** Input data follows **

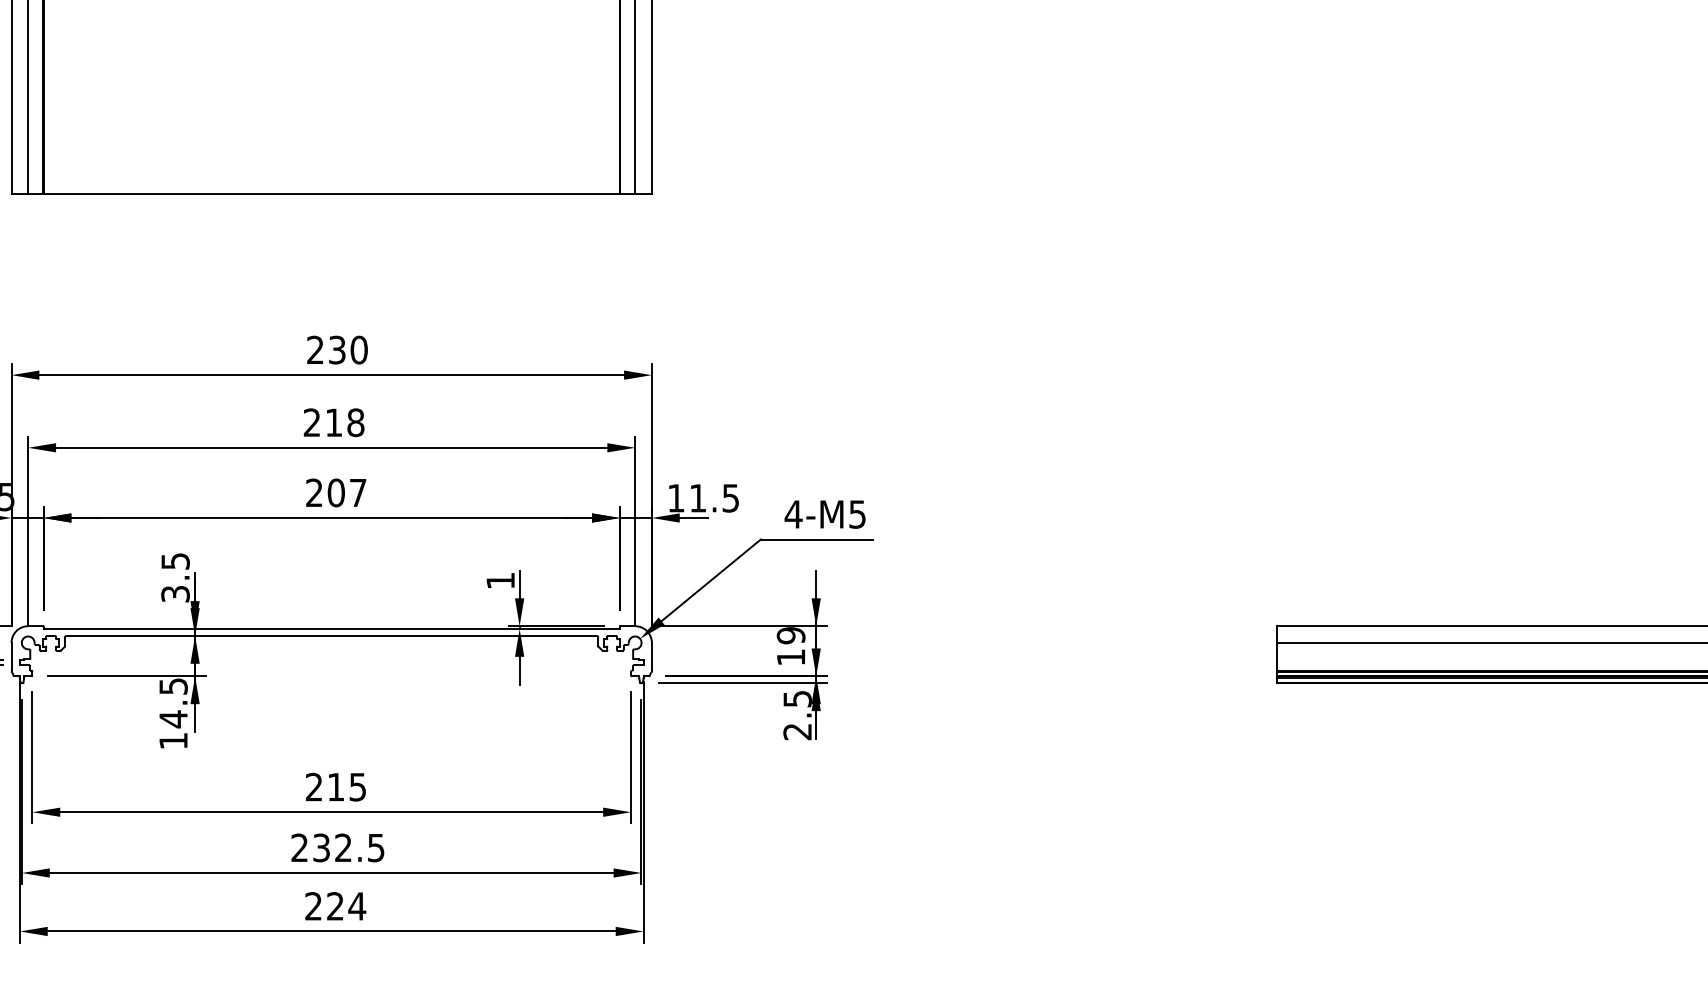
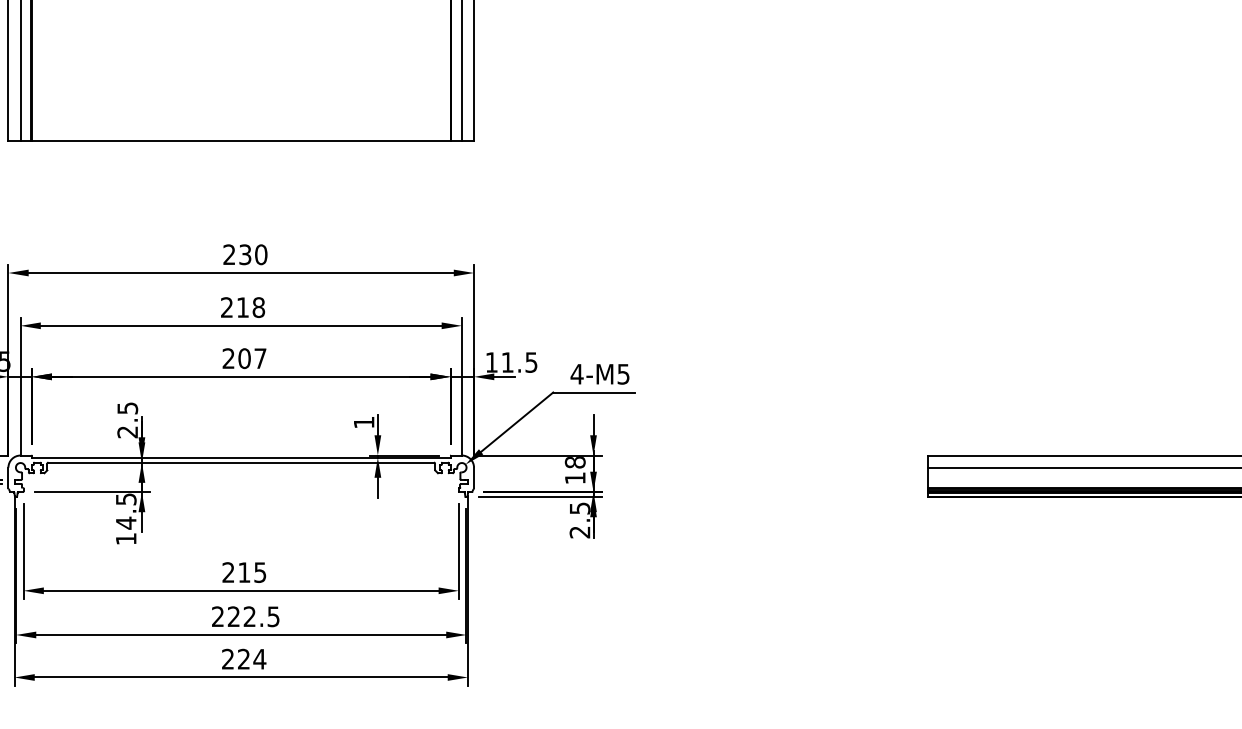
text: (175, 594) -> (127, 432), 3.5 -> 2.5
text: (791, 635) -> (575, 462), 19 -> 18
text: (321, 847) -> (233, 616), 232.5 -> 222.5

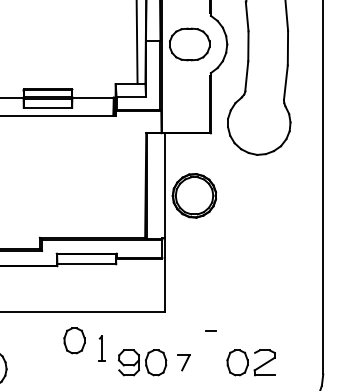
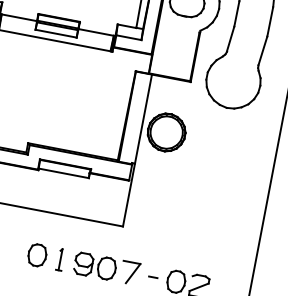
line: (210, 330) -> (153, 277), moved
part: (74, 340) -> (37, 255), moved
part: (101, 348) -> (60, 259), moved
part: (183, 362) -> (130, 272), size x1.67

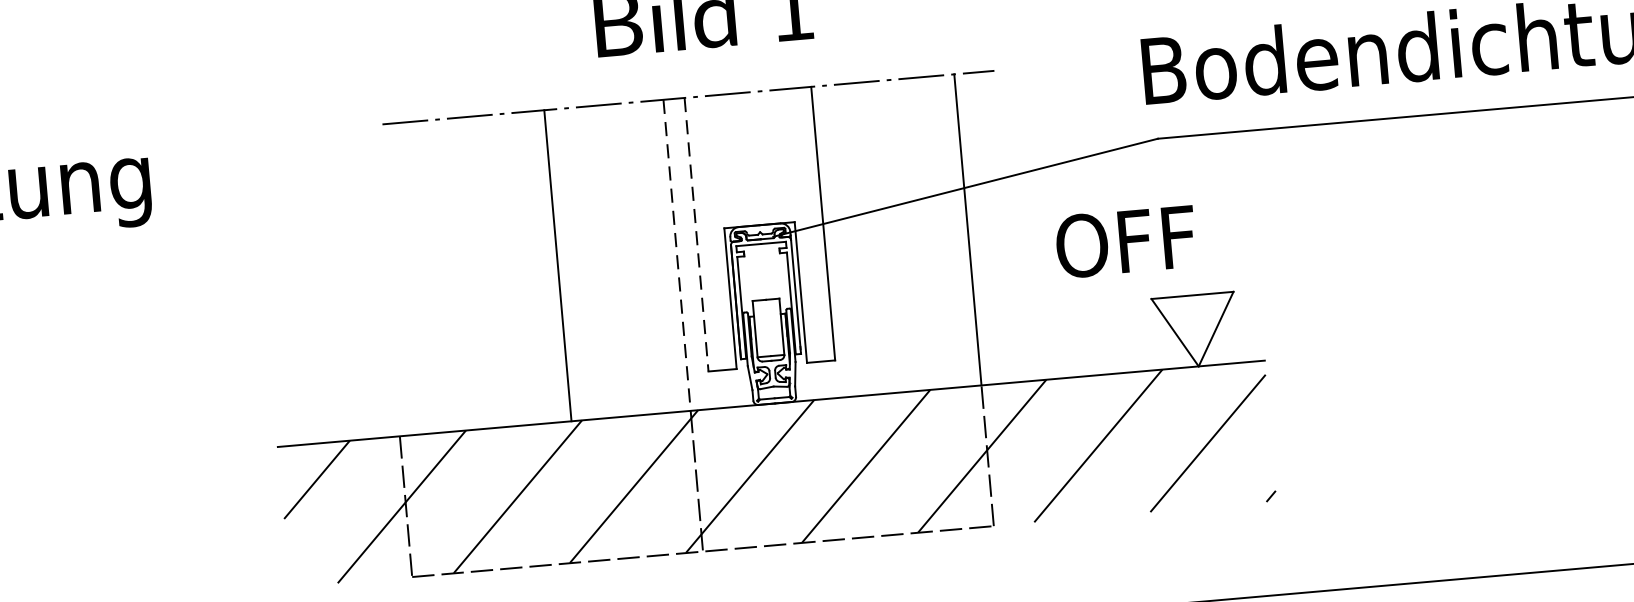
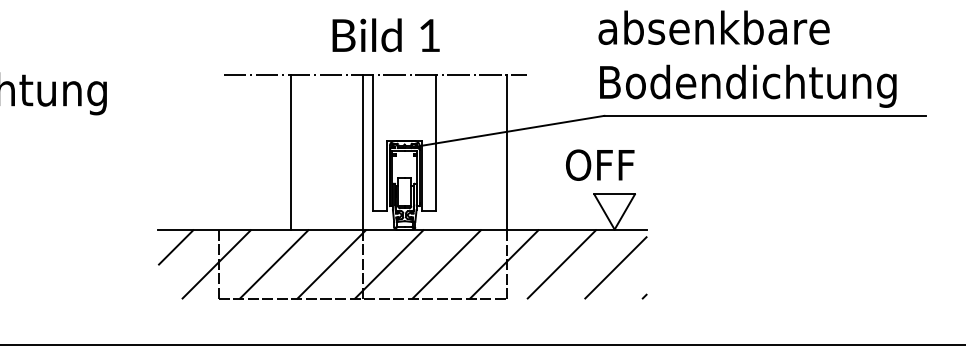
line: (696, 235) -> (373, 143), dashed -> solid
text: (1126, 240) -> (600, 164), moved
line: (676, 257) -> (362, 153), dashed -> solid
line: (557, 265) -> (290, 152), moved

** End of Input data **

Exercise aim: Please copy every line of the material that contains the word "moved".

Task output:
line: (210, 330) -> (153, 277), moved
part: (74, 340) -> (37, 255), moved
part: (101, 348) -> (60, 259), moved
text: (1126, 240) -> (600, 164), moved
line: (557, 265) -> (290, 152), moved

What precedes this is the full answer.